The disconnect is starkest when compared to private market benchmarks. While Cellnex trades publicly at roughly 16x EBITDAaL, take-private deals and strategic stakes have reached far higher premiums in recent years:

  • GD Towers: valued at 27x EV/EBITDAaL,
  • Vantage Towers: valued at 26x adjusted EBITDA.

This discount appears increasingly irrational. Cellnex possesses longer-duration contracts and superior geographic/MNO diversification than its European peers, who remain heavily reliant on single markets or anchor tenants. As the market shifts focus from “accounting losses” to “free cash flow yield,” Cellnex is positioned for a significant re-rating to close this gap.

C. Once Cellnex achieves its transition to a natural monopoly harvesting its infrastructure and pricing power, the company perceived value to investors will increase significantly

As Cellnex concludes its “Next Chapter” strategy, it is fundamentally pivoting from a high-growth consolidator into a natural infrastructure monopoly. This transition marks the end of an era of capital-intensive expansion and the beginning of a “harvesting phase,” where the company’s vast portfolio—now largely non-replicable due to permit scarcity, NIMBY (Not In My BackYard) movements and local regulatory barriers—acts as a critical digital utility. By 2026, the company’s value proposition has shifted from footprint growth to the systematic exploitation of its strategic moat, underpinned by long-term contracts and significant pricing power.
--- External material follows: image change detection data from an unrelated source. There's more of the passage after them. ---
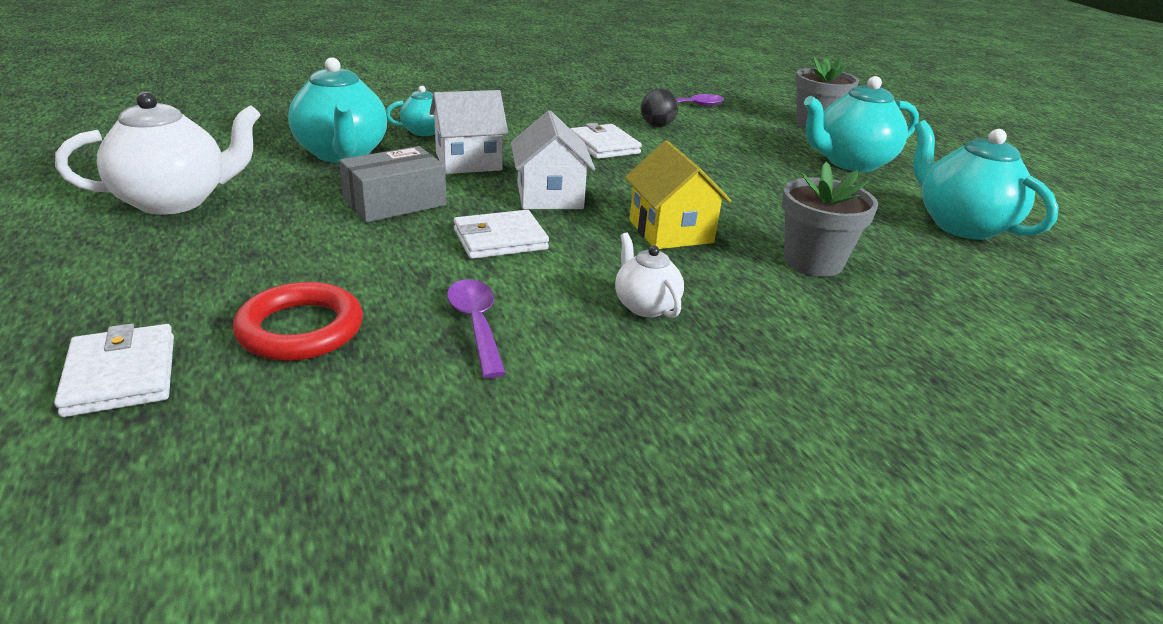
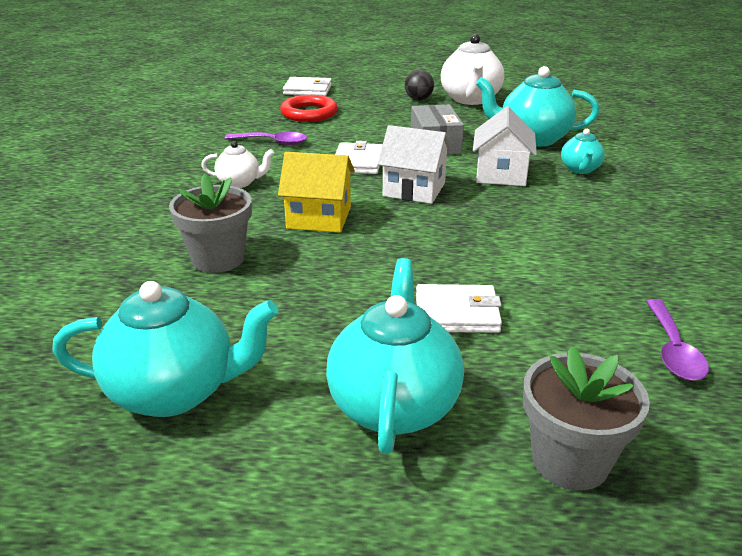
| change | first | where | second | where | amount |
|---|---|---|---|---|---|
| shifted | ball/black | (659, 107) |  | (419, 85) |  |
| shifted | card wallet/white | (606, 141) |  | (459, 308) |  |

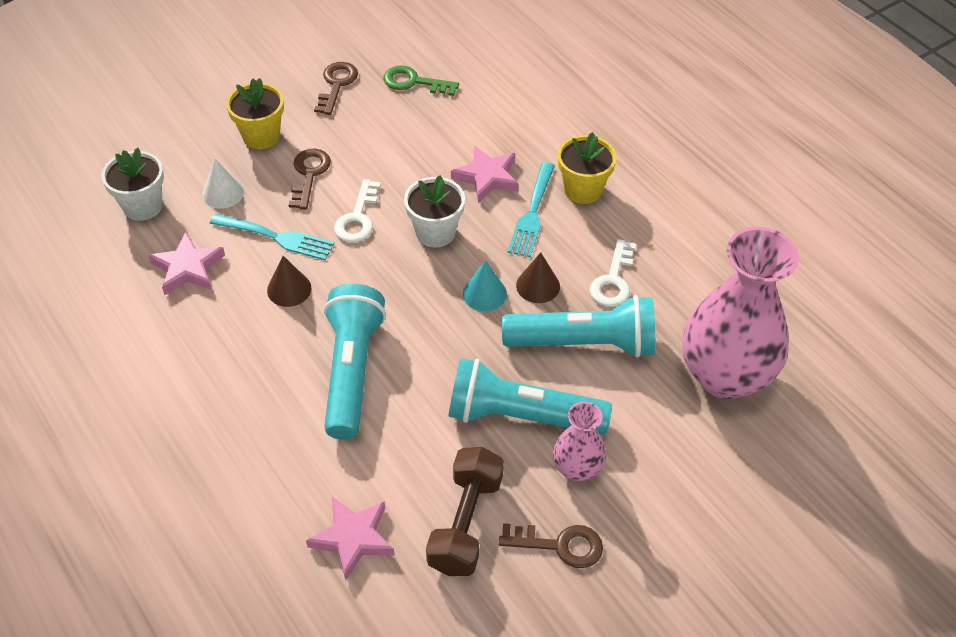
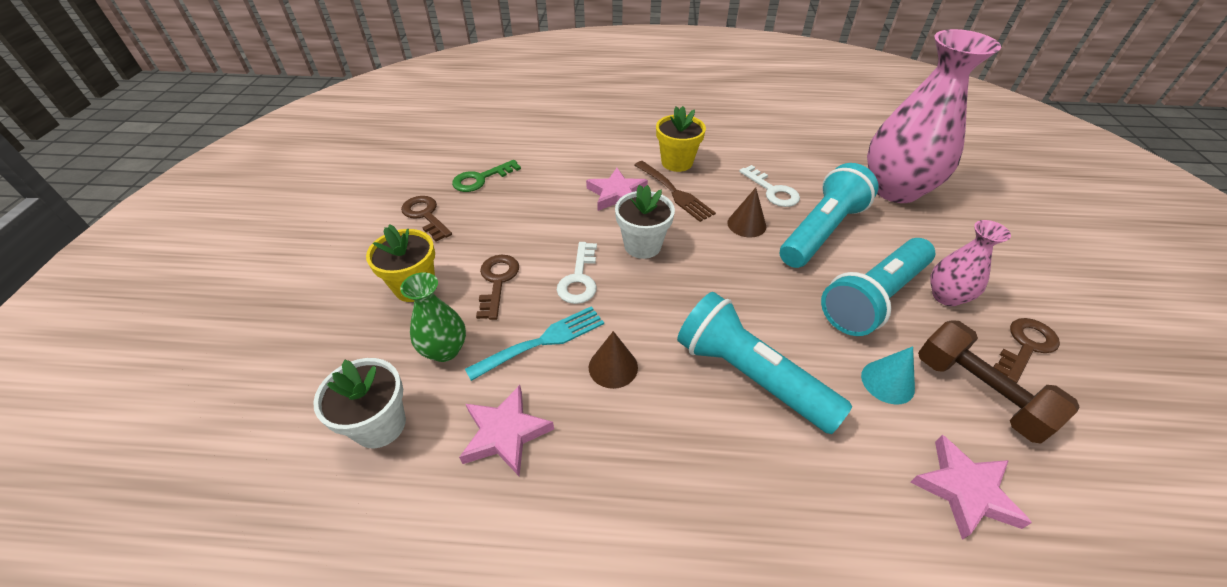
| change | first | where | second | where | amount |
|---|---|---|---|---|---|
| rotated | latchkey/brown | (310, 178) |  | (497, 287) | 45 degrees clockwise |
| swapped | cone/white | (223, 184) | tall vase/leaf-green | (433, 317) |  |
| repainted | table fork/aqua | (531, 209) | table fork/brown | (675, 191) |  |
| rotated | latchkey/white | (357, 210) |  | (577, 273) | 45 degrees clockwise |
| shifted | cone/aqua | (485, 285) |  | (888, 375) |  |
The ultimate catalyst for investors will be the dissipation of the “valuation fog” that has long suppressed the stock price. For years, the aggressive M&A strategy and massive non-cash accounting charges have masked the company’s underlying profitability. As these charges begin to taper and the company reports consistent profits and start paying a dividend by 2026, the market will finally abandon misleading P/E ratios in favor of Free Cash Flow Yield and EV/EBITDAaL.
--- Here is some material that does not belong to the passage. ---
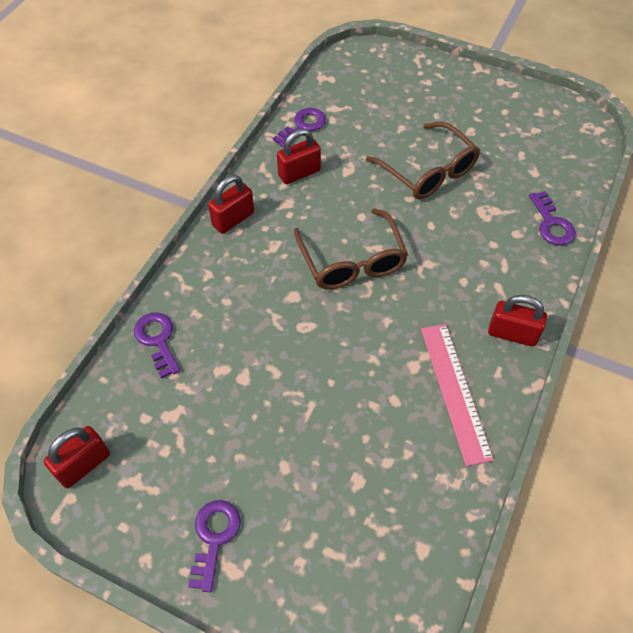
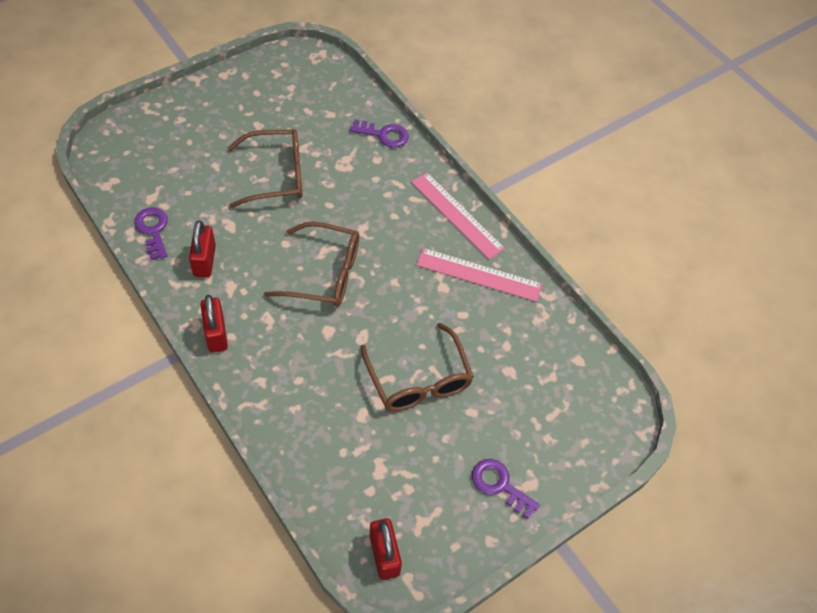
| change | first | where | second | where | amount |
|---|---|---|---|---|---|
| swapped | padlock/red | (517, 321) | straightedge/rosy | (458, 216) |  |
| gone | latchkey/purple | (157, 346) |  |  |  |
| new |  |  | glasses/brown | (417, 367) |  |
This shift will likely trigger a structural re-rating. While Cellnex currently trades at a discount (roughly 16x EBITDAaL), the private market has already set a high benchmark through deals like GD Towers (27x) and Vantage Towers (26x). As Cellnex demonstrates its ability to fund a €1 billion annual shareholder return program while maintaining a 5.0x–6.0x leverage profile, the gap between its public price and its private infrastructure value will inevitably close. The company will no longer be viewed as a “telco stock” but as the undisputed backbone of Europe’s digital economy—a high-margin, defensive utility finally commanding the premium its scale and diversification deserve.

Conclusion: Cellnex is a business with a unreplicable “moat” which will soon turn into a massive cash-flow machine

As we have explained, Cellnex’s European telecom tower network is impossible to replicate. It is now a “natural monopoly” that will be harvested for decades.
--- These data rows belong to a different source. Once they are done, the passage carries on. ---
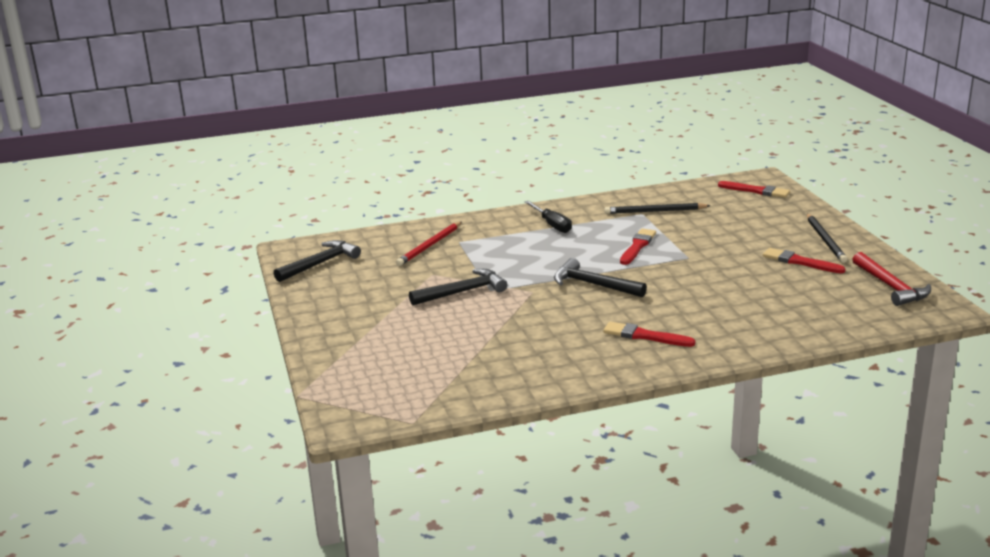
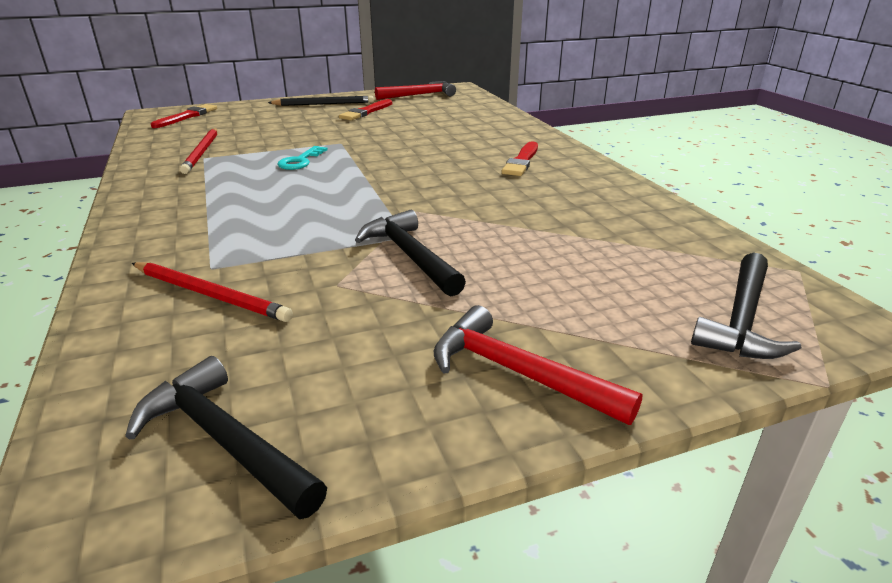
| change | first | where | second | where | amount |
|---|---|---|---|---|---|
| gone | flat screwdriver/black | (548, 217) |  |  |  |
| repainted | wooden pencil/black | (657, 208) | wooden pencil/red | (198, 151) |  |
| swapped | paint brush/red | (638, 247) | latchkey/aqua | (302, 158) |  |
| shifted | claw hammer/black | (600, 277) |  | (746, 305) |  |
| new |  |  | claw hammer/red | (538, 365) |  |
Consolidation, technological and regulatory risks do exist, but their potential impact on Cellnex revenues and profitability is extremely limited.

As the expansion (and capex-heavy) phase comes to an end, the company will turn into a massive cash-flow generator, uniquely positioned to return capital to its shareholders.

This transition is anchored by the management plan to return €10bn (representing c.55% of Cellnex market cap as of February 2026) to shareholders between 2026 and 2030 in the form of dividends and share buybacks.